Dizer que Gustavo Kuerten pôs o tênis brasileiro no mapa não é inverdade, mas é injusto com uma paulistana que, décadas antes, fez algo igualmente impressionante. Basta ver como, se os homens seguiram conquistando Grand Slams (em especial os mineiros Marcelo Melo e Bruno Soares), as mulheres se mantêm longe das grandes conquistas no esporte da bolinha verde. Uma história que poderia ter outro desfecho se o exemplo de Maria Esther Bueno tivesse prosperado.

Numa era em que o tênis profissional engatinhava, os mihões de dólares de premiação eram uma perspectiva distante, ela saiu das quadras do Clube Tietê, em São Paulo, para se tornar uma das mais impressionantes jogadoras das décadas de 1950 e 1960. Se a predileção era pelas quadras rápidas, o retrospecto no saibro era igualmente destacado. O título de duplas de Wimbledon de 1958, jogando com a parceira Althea Gibson, a "Pantera Negra" foi apenas o primeiro de 19 (sete em simples e 11 em duplas, sendo uma nas mistas). Em 1960, nas duplas, fechou o Grand Slam ao  conquistar os títulos dos Abertos da Austrália e dos Estados Unidos; Roland Garros e Wimbledon. Ela também jogaria com Bille Jean King e Margaret Court que, nas disputas individuais, eram as mais fortes adversárias. A movimentação graciosa na quadra rendeu o apelido de "bailarina"

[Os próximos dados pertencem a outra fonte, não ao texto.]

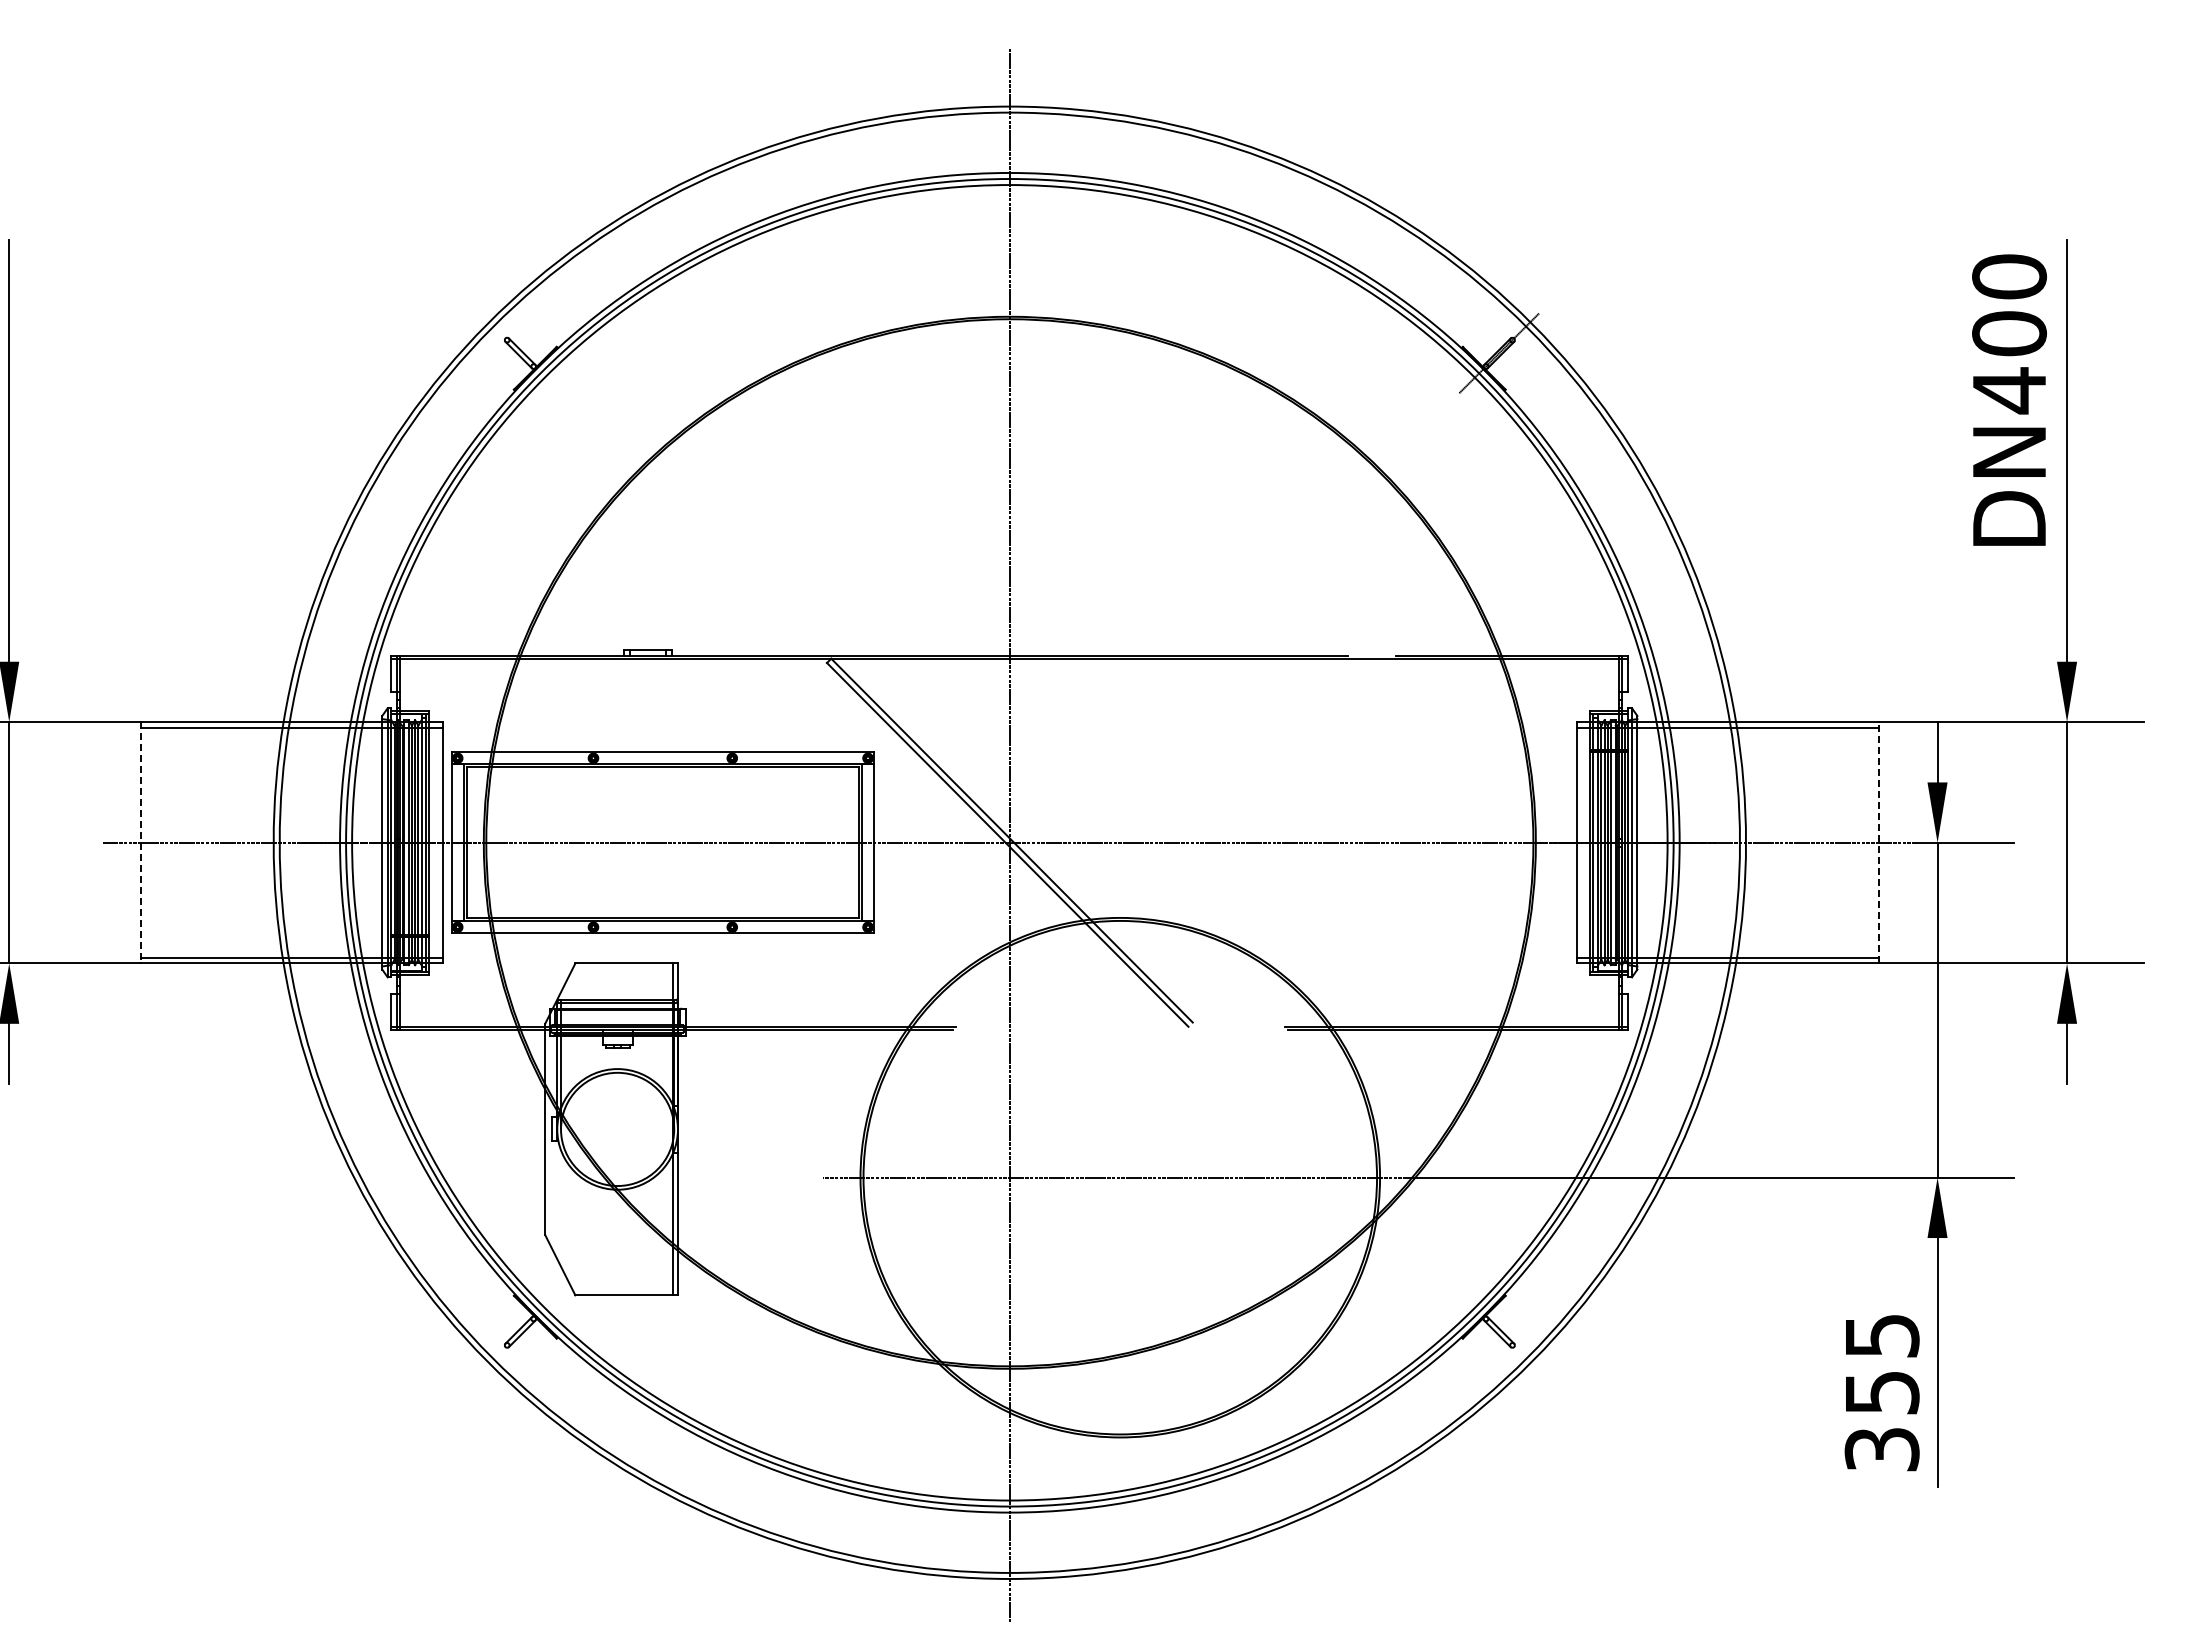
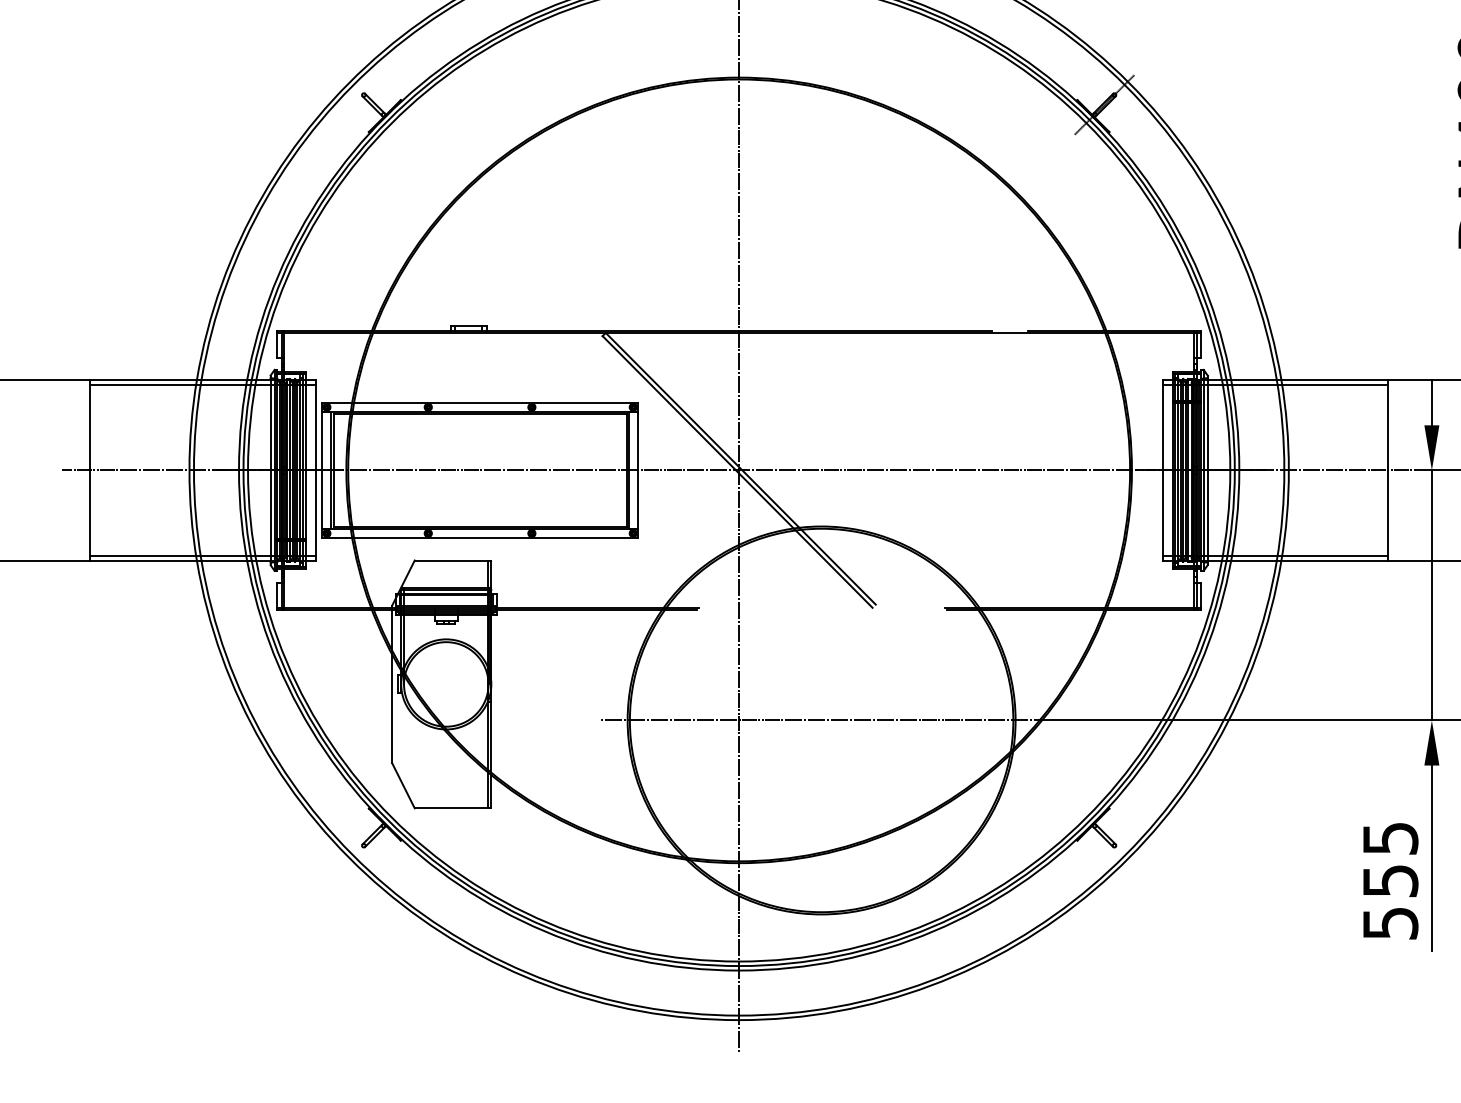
line: (140, 842) -> (90, 470), dashed -> solid
line: (1878, 842) -> (1387, 470), dashed -> solid
text: (1881, 1449) -> (1390, 923), 355 -> 555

Fora das quadras desde os anos 70, quando uma contusão no braço direito a impediu de manter o jogo habitual, Maria Esther foi indicada para o Hall da Fama da Federação Internacional de Tênis (ITF) e, nos últimos anos, emprestava os comentários precisos e sempre divertidos às transmissões do canal Sportv. Nos Jogos Olímpicos do Rio, deu nome ao complexo de tênis da Barra da Tijuca.

Capaz de superar monstros sagrados das quadras a ponto de se tornar também um deles, ela só não conseguiu superar um câncer na boca, que se alastrou para outros órgãos e a levou nesta sexta-feira, aos 78 anos, em São Paulo.